Died June 29, 2009 Serving During Operation Iraqi Freedom

39, of Jacksonville, N.C.; assigned to the 120th Combined Arms Battalion, North Carolina National Guard, Wilmington, N.C.; died from wounds sustained when an improvised explosive device detonated near his vehicle June 29 in Baghdad. Also killed were Sgt. 1st Class Edward C. Kramer, Sgt. Juan C. Baldeosingh and Sgt. Roger L. Adams Jr.

Funerals scheduled for 2 guardsmen killed in Iraq

The Associated Press

WILMINGTON, N.C. — Funeral arrangements are set for two of the four North Carolina National Guard soldiers killed in the unit’s largest single combat loss since World War II.

A funeral will be held for Spc. Robert Bittiker on Wednesday at the Jones Funeral Home in Jacksonville. He will be buried at the Coastal State Veterans Cemetery. Mourners are invited to line the roads from the funeral home to the cemetery.

Sgt. 1st Class Edward Kramer’s memorial service will be held Thursday at St. Mark Catholic Church in Wilmington. Mourners are also invited to line the roads from the church to the Wilmington National Cemetery.

Kramer’s family requested donations be made to Step Up for Soldiers and St. Mark Catholic School instead of flowers.

Working on cars was Bittiker’s passion

The Associated Press

Robert L. Bittiker was a hardworking National Guardsman who kept busy as a trucking company foreman, but he always made time for his sons.

“He loved his sons very much — followed them through all their sports,” said Brian Wheat, Bittiker’s stepfather. Bittiker, who worked for Elijah Morton Trucking Inc. and owned a taxi cab in Jacksonville, N.C., also was an avid sportsman who enjoyed fishing.

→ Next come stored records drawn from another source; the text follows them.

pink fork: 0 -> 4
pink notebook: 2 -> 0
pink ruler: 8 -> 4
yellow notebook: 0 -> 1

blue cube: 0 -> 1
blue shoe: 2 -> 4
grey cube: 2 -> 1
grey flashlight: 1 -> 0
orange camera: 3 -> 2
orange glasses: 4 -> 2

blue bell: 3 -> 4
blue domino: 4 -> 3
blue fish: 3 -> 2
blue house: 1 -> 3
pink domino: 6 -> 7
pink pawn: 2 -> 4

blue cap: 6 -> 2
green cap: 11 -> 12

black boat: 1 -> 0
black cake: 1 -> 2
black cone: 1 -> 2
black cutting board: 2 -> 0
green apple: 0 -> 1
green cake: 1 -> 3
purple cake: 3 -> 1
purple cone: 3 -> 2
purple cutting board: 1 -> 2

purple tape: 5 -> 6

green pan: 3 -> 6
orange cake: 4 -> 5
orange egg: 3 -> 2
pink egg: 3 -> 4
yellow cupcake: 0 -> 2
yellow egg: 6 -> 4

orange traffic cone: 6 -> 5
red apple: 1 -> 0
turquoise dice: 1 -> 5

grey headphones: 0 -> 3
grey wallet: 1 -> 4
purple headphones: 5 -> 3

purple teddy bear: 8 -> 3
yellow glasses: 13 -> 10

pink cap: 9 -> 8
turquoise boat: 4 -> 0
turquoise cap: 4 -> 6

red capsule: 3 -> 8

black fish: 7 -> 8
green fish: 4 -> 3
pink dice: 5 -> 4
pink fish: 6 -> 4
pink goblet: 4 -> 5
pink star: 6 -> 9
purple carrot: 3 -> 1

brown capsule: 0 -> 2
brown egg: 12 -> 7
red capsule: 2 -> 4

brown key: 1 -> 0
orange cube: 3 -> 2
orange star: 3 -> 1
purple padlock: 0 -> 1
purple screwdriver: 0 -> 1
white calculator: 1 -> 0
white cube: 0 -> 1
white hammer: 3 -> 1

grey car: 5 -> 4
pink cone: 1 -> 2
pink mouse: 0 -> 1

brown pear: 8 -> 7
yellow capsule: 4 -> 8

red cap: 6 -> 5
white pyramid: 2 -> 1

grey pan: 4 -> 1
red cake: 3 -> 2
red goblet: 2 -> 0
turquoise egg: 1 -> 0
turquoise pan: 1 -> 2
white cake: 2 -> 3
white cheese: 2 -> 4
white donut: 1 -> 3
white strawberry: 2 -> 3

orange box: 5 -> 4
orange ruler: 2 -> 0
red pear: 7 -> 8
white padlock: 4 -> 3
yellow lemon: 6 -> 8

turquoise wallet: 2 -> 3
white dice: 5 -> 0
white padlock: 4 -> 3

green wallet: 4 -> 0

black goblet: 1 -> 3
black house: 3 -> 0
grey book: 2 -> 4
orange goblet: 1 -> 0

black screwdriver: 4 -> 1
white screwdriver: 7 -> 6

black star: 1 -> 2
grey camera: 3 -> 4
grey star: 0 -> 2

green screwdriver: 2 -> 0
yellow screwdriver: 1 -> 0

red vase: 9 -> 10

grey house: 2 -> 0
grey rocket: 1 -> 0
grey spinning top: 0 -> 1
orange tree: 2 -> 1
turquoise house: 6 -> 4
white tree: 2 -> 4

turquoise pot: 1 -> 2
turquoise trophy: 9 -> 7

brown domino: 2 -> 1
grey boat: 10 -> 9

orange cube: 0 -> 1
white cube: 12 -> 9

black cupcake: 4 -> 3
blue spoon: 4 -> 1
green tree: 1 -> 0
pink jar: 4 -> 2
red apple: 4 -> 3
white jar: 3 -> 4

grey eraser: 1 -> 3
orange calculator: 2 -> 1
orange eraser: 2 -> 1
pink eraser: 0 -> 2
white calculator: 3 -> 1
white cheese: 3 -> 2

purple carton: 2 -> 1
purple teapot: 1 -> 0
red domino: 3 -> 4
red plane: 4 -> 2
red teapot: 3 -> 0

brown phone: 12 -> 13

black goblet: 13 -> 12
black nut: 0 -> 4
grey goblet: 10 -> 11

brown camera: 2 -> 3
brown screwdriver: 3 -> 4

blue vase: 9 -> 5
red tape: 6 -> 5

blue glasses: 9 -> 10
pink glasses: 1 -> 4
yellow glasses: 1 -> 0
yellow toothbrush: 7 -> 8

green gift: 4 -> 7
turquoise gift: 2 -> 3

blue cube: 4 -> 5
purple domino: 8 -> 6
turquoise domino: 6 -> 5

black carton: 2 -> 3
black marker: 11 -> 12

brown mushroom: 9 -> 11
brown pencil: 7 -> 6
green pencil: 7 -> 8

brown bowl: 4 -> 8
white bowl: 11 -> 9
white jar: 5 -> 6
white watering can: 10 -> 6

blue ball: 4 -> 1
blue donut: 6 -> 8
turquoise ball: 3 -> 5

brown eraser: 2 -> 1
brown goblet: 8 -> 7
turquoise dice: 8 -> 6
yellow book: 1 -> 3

Bittiker, 39, of Jacksonville, N.C., was killed June 29 when a roadside bomb detonated near his vehicle in Baghdad.

The Wilmington, N.C.-based National Guardsman enjoyed cheering on the Washington Redskins and working on a beat-up truck and Ford Mustang, said his mother, Mary Wheat.

“They were pretty rough and unfixable,” she said. “But you probably couldn’t convince him of that.”

Bittiker enlisted in the North Carolina Army National Guard in 1990. This was his third combat deployment, having served in Bosnia and then Iraq in 2004. Bittiker’s family has a history of service. His father served in the Marines and his mother worked for the Department of Defense.

He is survived by his wife, Tami; two sons, Cameron, 14, and Ronnie, 18; and a stepson, Robert Jenkins.